Google age bias suit reaches California Supreme Court - grellas
http://www.mercurynews.com/breaking-news/ci_15148451

======
btilly
I wasn't around Google 8 years ago. But I can verify that today Google is
perfectly fine for older workers. The guy who sits next to me is in his 50s.
Absolutely _nobody_ doubts his abilities. Nor does he have any complains about
how he is treated. And the last guy I helped interview who got hired (I'm not
sure for what team, hopefully for ours), is of similar vintage and I believe
will work out well.

The one warning I'll give to older programmers who want to come to Google is
that everyone codes here. There is an attitude that some people get after
decades in the working world. That attitude is, "I'm so senior and experienced
that it makes no sense for me to actually do something so menial as write
code." If you have that attitude, then Google won't have a place for you.
There is no such thing as a non-coding software architect here.

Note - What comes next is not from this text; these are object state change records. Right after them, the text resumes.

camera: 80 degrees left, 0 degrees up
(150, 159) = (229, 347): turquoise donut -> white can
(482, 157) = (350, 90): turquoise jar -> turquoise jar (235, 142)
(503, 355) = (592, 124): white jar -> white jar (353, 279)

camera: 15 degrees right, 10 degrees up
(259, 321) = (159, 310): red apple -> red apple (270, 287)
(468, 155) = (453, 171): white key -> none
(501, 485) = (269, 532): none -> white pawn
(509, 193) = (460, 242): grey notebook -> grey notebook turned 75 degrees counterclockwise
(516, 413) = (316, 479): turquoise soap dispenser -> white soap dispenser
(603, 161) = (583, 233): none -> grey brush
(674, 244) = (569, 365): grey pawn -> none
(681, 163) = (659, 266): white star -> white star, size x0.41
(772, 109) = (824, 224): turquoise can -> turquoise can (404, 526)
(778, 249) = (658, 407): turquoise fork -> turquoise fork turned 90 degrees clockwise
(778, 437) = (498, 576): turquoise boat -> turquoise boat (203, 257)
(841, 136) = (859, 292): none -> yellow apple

But if you have experience, ability, understand algorithms, and are willing to
code, then Google can be a very friendly place indeed. People here are very
aware of the difference between one year of experience 10 times, and 10 years
of experience. The former has no place here. The latter is highly valued. And
20 years of experience is even more highly valued.

(Disclaimer: I'm only 40, and have only been in the software world a dozen
years.)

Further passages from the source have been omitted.